E&OE TRANSCRIPT
Interview on Sky News Live with Samantha Maiden
Topics: Catholic schools funding; Gonski Review
09/03/2018
09:38AM

Samantha Maiden: Joining me now from Adelaide is the Education Minister Simon Birmingham. Good morning Simon.

Simon Birmingham: Good morning Sam.

Samantha Maiden: Now, you have your own review into how this funding deal will affect the Catholic sector. Where is that at and when do you plan to announce whether you plan to change the needs-based funding model yourself to address the concerns of the Catholic sector?

Simon Birmingham: Well Sam, let’s be clear here, we don’t have a review into the Catholic sector, we have a review into how socioeconomic status scores are calculated for all non-government schools to make sure that our fair needs-based funding model is fair and needs-based, and that it applies consistently across everything. And that is the stark difference between the approach the Turnbull Government is taking and what Bill Shorten, in his secret letter to the Catholic Archbishop, has promised. He’s promised a special deal for one part of the schooling sector. We’ve said that we will make sure that the socioeconomic status score approach works effectively and consistently for everybody. Regardless of your faith, regardless of the nature of the non-government school, we want to make sure that it is a fair model.

Now, we’re, of course, already putting significant additional funding into Australian schools that grows dramatically over the next decade–some $20 billion extra that we’ve put in, compared with what the previous budget settings had been. So, huge additionality there. That means extra growth across all sectors, including the Catholic sector, who will see some $3.5 billion extra over the next decade. They’re getting $300 million more this year compared with last year, and there will be another $300-odd million next year additional compared with this year. So, the growth is real, the growth is there, but we are committed to transparent, consistent, needs-based funding that isn’t based on special deals like Bill Shorten, but is based on the actual need of schools and their students.

Samantha Maiden: You must be concerned, though, about this as a political issue, particularly in Victoria, that has a very high proportion of students being educated in the Catholic sector. How do you actually plan to convince parents that your plan wouldn’t actually lead to higher school fees than Labor’s?

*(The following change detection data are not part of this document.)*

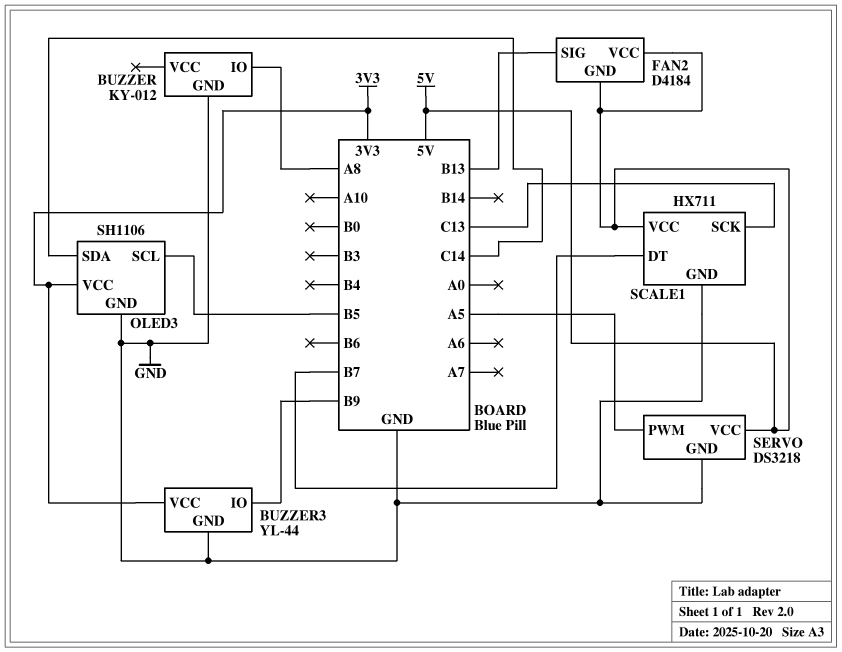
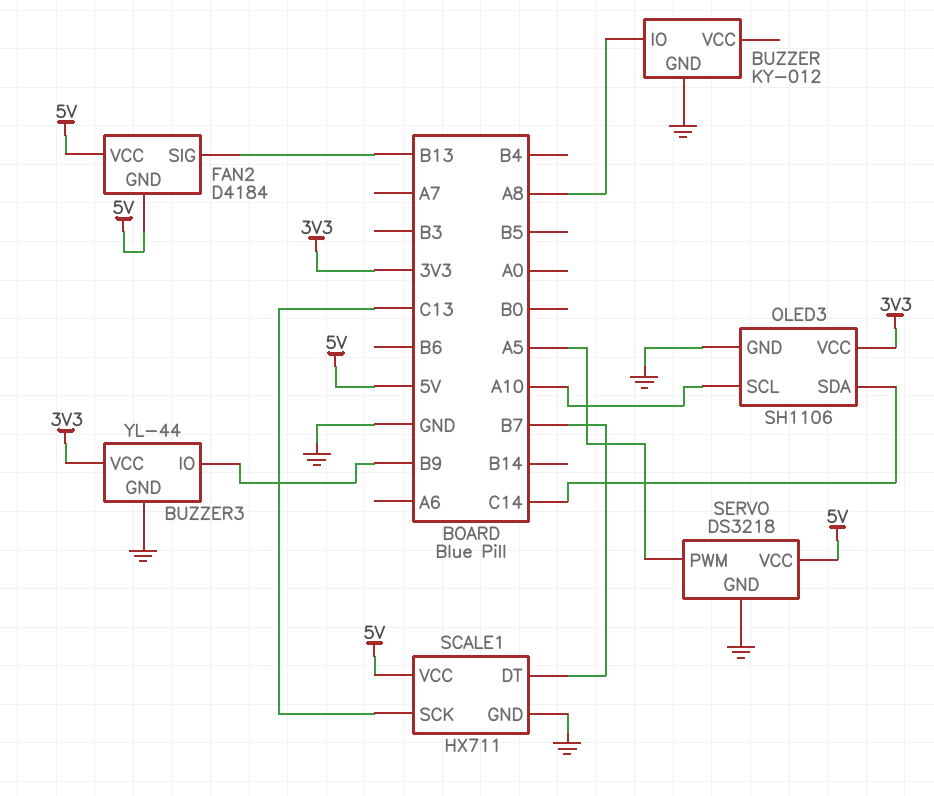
OLED3 pin SCL: B5 -> A10

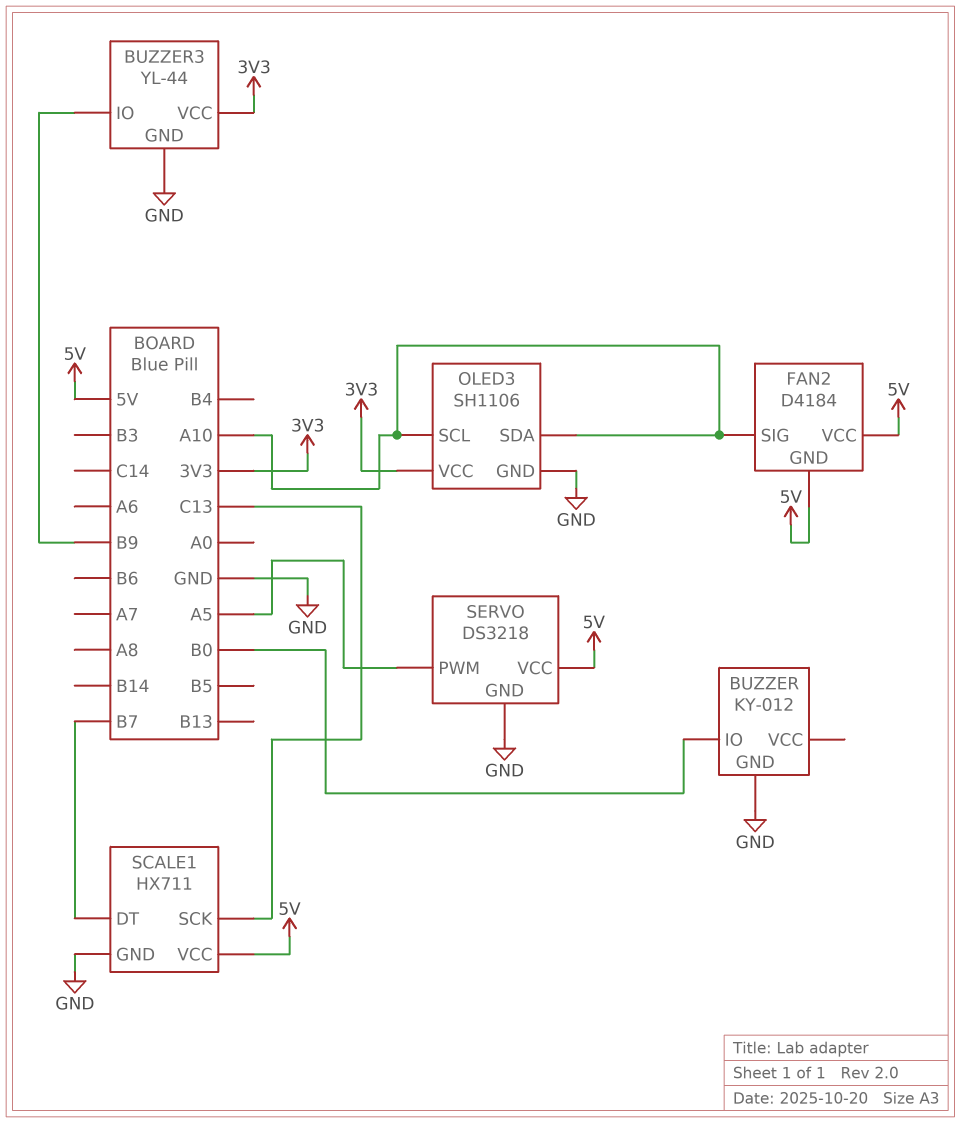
BUZZER pin IO: A8 -> B0
FAN2 pin SIG: B13 -> A10
OLED3 pin SDA: C14 -> A10

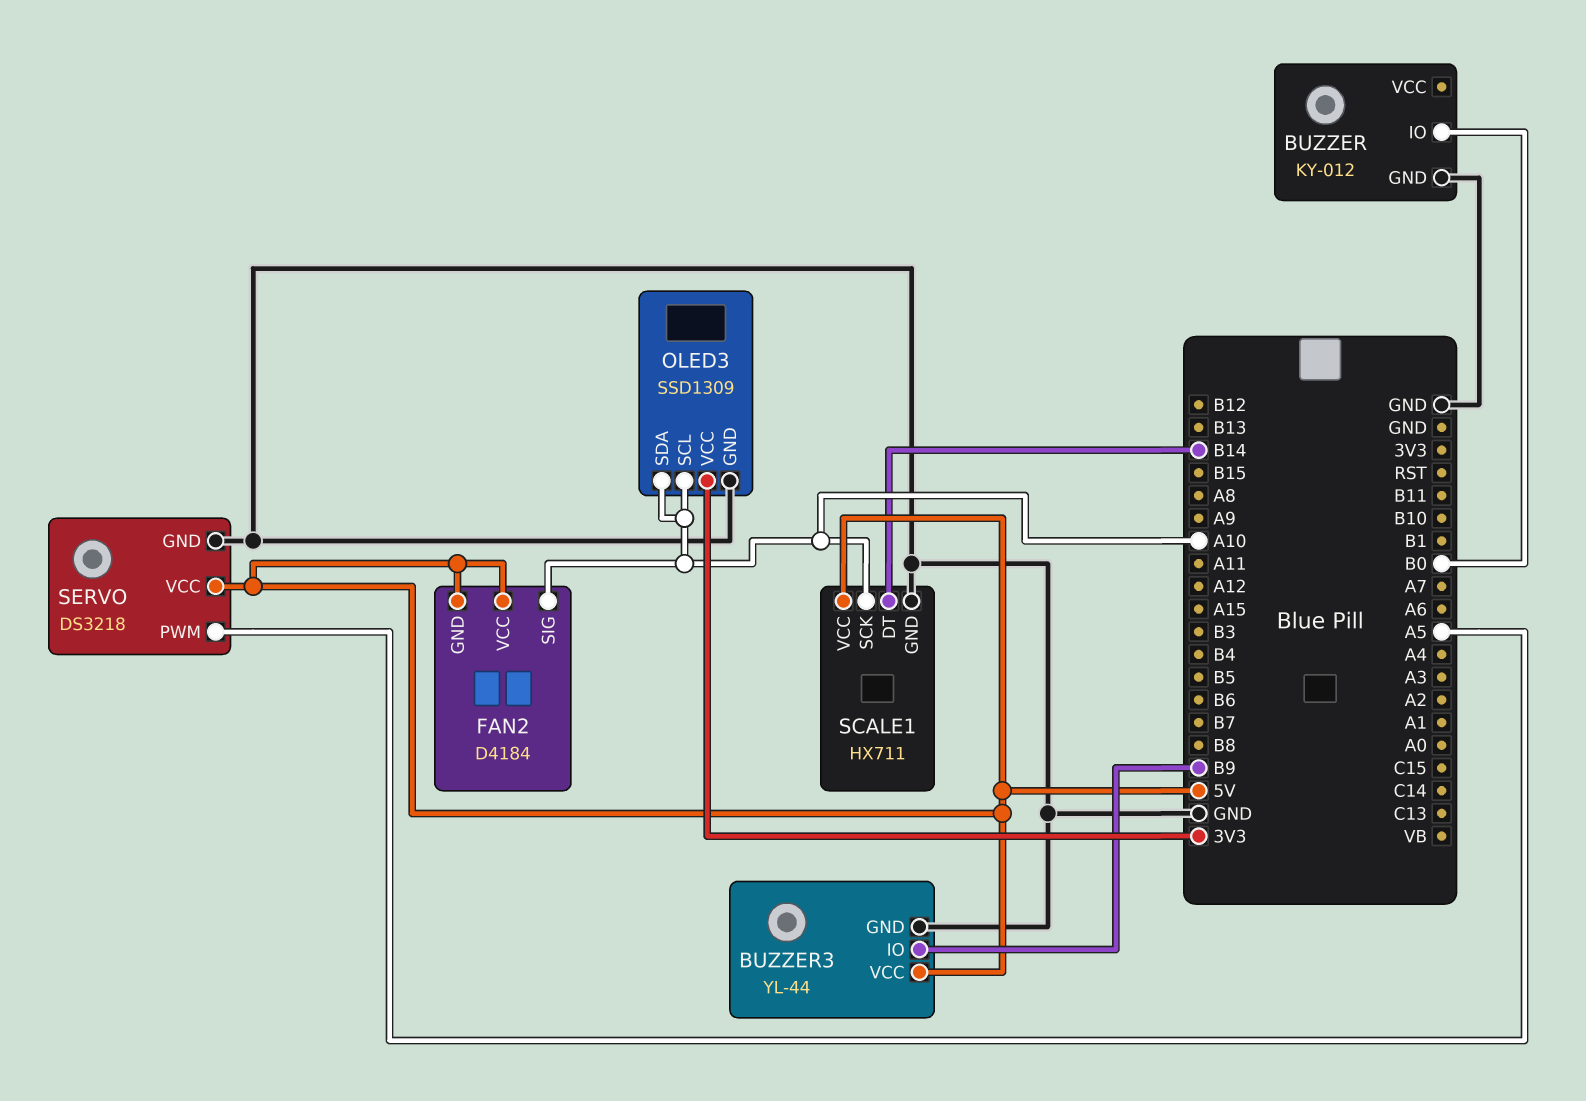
BUZZER3 pin VCC: 3V3 -> 5V
OLED3: SH1106 -> SSD1309
SCALE1 pin DT: B7 -> B14
SCALE1 pin SCK: C13 -> A10

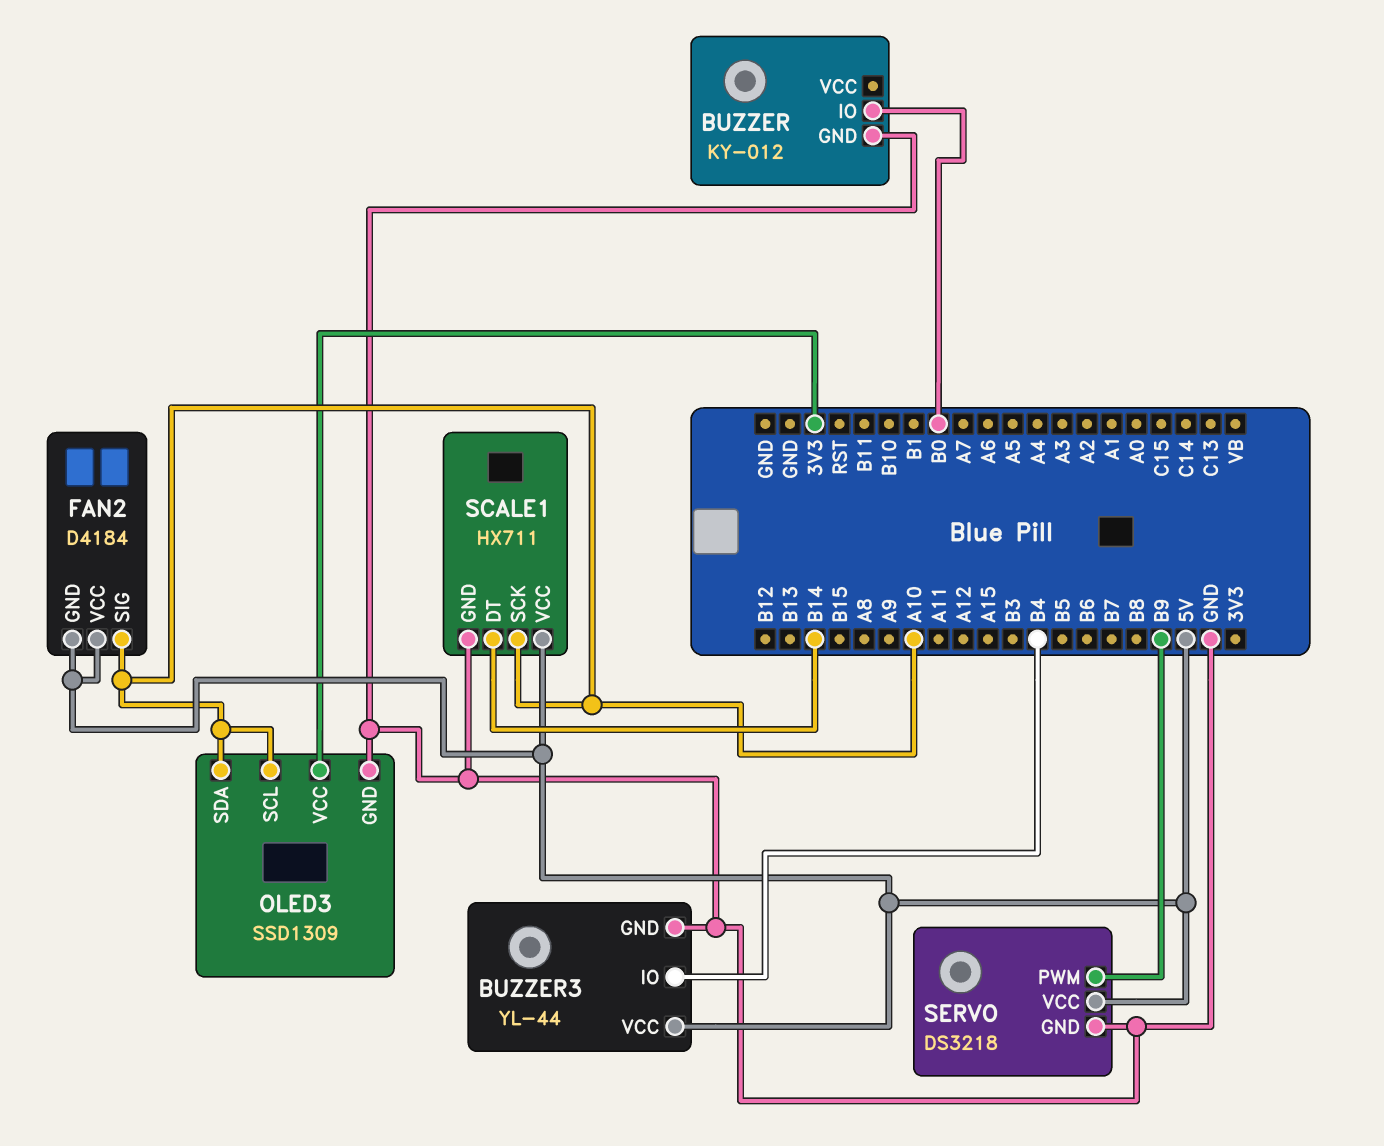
BUZZER3 pin IO: B9 -> B4
SERVO pin PWM: A5 -> B9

Simon Birmingham: Well, I think parents, teachers, principals, across Catholic schools – as across everywhere else around the country, and indeed people who don’t have connections nowadays to the schooling system directly–I think all of them would appreciate that the best way to fund Australian schools is based on need, not on special deals. And so I think that Catholic parents, teachers, principals are bigger and better than what Bill Shorten is trying to appeal to. That he is out there saying: we can buy you off with a special deal. Whereas I believe that people want to see a fair and transparent system, and also one that is enduring. Bill Shorten’s letter talks about what might happen over the next one or two years, but there’s no certainty beyond that, whereas the model the Turnbull Government sought to put in place–by building it around what David Gonski had recommended–is an enduring model, where we’ll refine it, and improve things like the way you calculate socioeconomic status over time. But ultimately, it is one that can endure long into the future and give everybody certainty about the way school funding is calculated and how it will be distributed and make sure that it is fair, regardless of the faith of the school or the background of the school authorities or administrators.

Samantha Maiden: Okay, but Tony Abbott and Kevin Andrews don’t agree with you. I mean, they have argued–in the party room and publicly–that the Catholic sector is being ripped off by your funding arrangements.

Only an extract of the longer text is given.